Critics Say Afghan Law 'Legalizes Rape'

Team Infidel

Forum Spin Doctor
Boston Globe
April 3, 2009
Karzai assailed for signing legislation
By Fisnik Abrashi, Associated Press
KABUL - A new Afghan law makes it legal for men to rape their wives, human rights groups and some Afghan lawmakers said yesterday, accusing President Hamid Karzai of signing the legislation to bolster his reelection prospects.
Critics worry the legislation undermines hard-won rights for women enacted after the fall of the Taliban's strict Islamist regime.
The law - which some lawmakers say was never debated in Parliament - is intended to regulate family life inside Afghanistan's Shi'ite community, which makes up about 20 percent of this country of 30 million people. The law does not affect Afghan Sunnis.
One of the most controversial articles stipulates the wife "is bound to preen for her husband as and when he desires."

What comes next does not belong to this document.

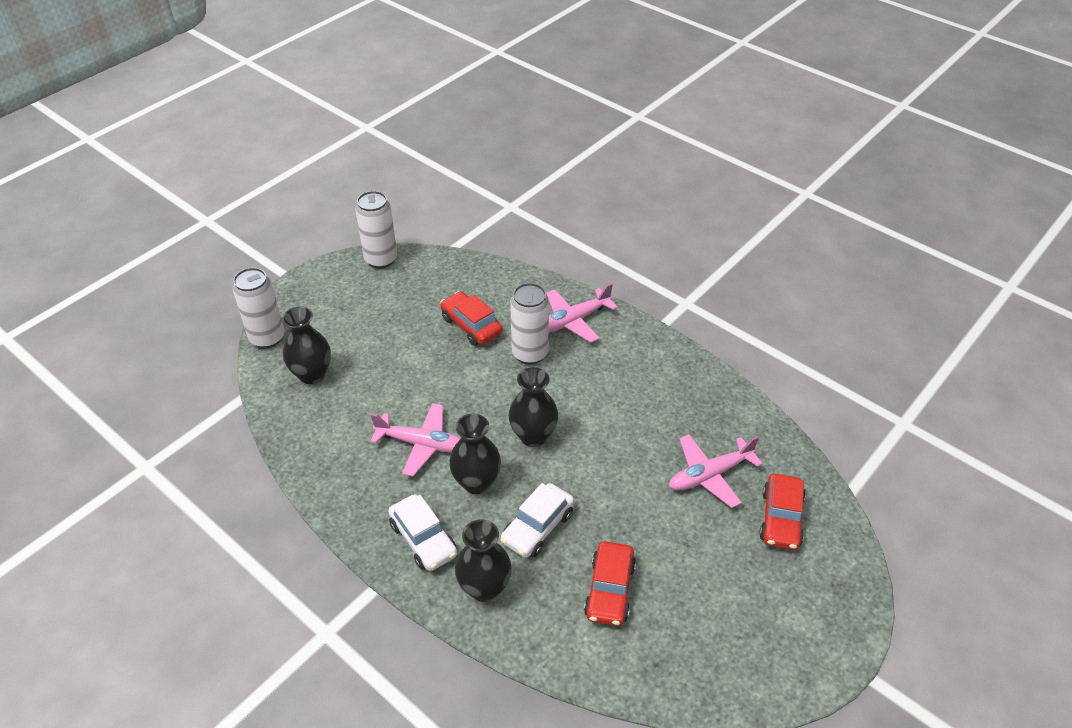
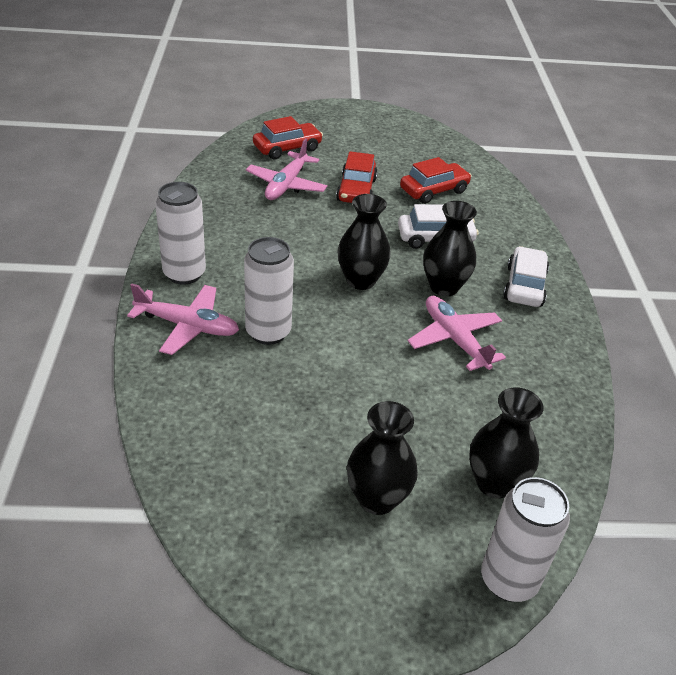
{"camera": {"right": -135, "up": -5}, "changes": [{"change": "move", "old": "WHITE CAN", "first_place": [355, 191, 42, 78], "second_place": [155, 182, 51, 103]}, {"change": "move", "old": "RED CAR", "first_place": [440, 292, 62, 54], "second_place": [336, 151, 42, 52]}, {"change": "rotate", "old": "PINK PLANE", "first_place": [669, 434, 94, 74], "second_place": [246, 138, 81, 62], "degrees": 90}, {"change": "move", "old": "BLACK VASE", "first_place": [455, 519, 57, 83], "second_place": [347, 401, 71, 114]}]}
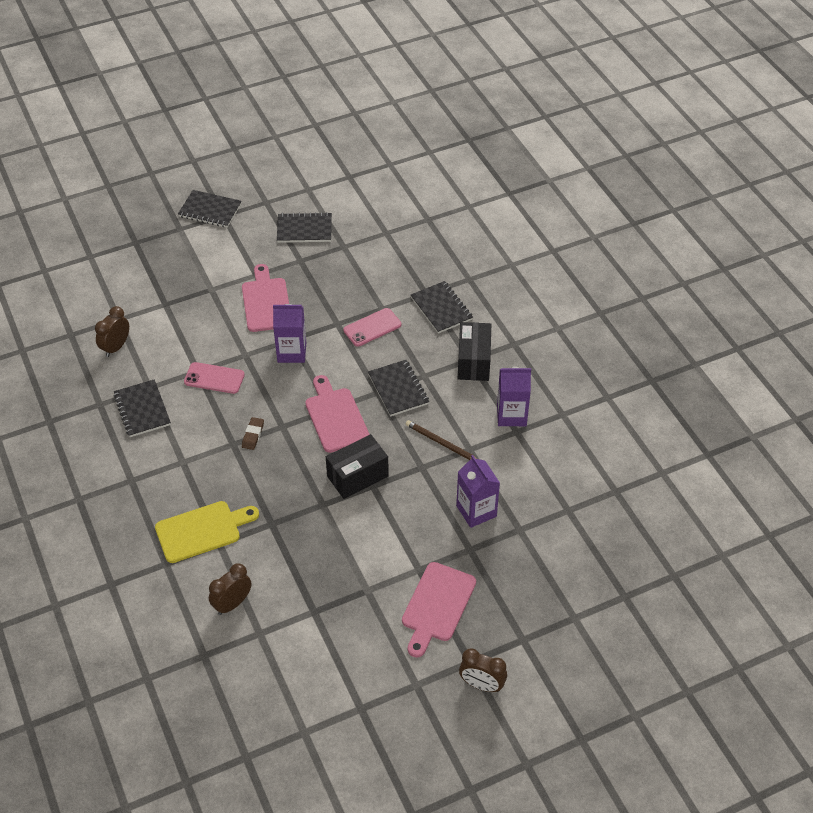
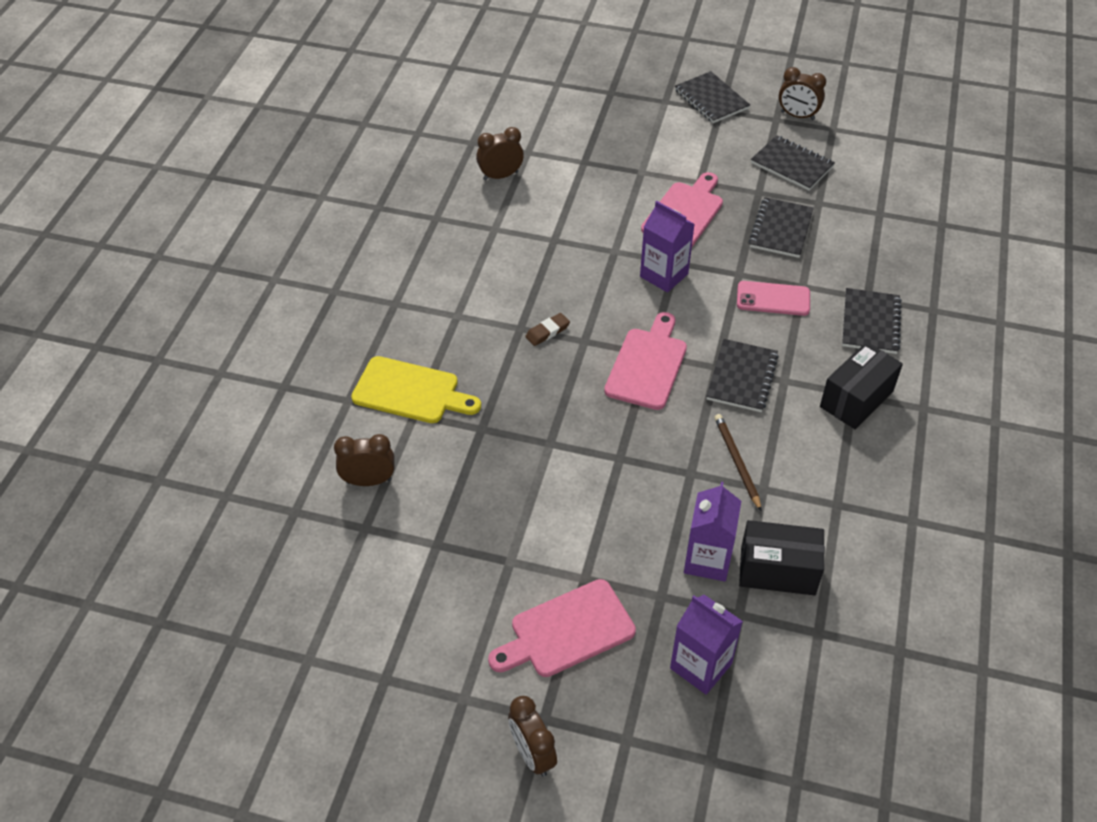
{"camera": {"right": 40, "up": 0}, "changes": [{"change": "delete", "old": "PINK PHONE", "first_place": [184, 362, 61, 32]}, {"change": "move", "old": "PURPLE CARTON", "first_place": [497, 367, 34, 59], "second_place": [670, 595, 73, 100]}, {"change": "move", "old": "BLACK NOTEBOOK", "first_place": [113, 379, 58, 58], "second_place": [749, 197, 65, 61]}, {"change": "move", "old": "BLACK BOX", "first_place": [326, 434, 63, 65], "second_place": [739, 520, 86, 75]}, {"change": "insert", "new": "BROWN CLOCK", "second_place": [779, 67, 47, 53]}]}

"As long as the husband is not traveling, he has the right to have sexual intercourse with his wife every fourth night," Article 132 of the law says. "Unless the wife is ill or has any kind of illness that intercourse could aggravate, the wife is bound to give a positive response to the sexual desires of her husband."
One provision also appears to protect the woman's right to sex inside marriage, saying the "man should not avoid having sexual relations with his wife longer than once every four months."
The law's critics say Karzai signed the legislation in the past month only for political gains several months before the country's presidential election.
The United Nations Development Fund for Women, said the law "legalizes the rape of a wife by her husband."
"The law violates women's rights and human rights in numerous ways," a development fund statement said.
The United States is "very concerned" about the law, said State Department spokesman Robert Wood. "We urge President Karzai to review the law's legal status to correct provisions of the law that limit or restrict women's rights."
Wood added that US Secretary of State Hillary Rodham Clinton had met with female Afghan lawmakers in The Hague and had assured them that "women's rights are going to be paramount in this administration's foreign policy, not an afterthought."
Defense Minister Peter MacKay of Canada said he will use this week's NATO summit to put "direct" pressure on his Afghan counterparts to abandon the legislation.
The issue of women's rights is a continuous source of tension between the country's conservative establishment and more liberal members of society. The Taliban government that ruled Afghanistan from 1996 to 2001 banned women from appearing in public without a body-covering burqa.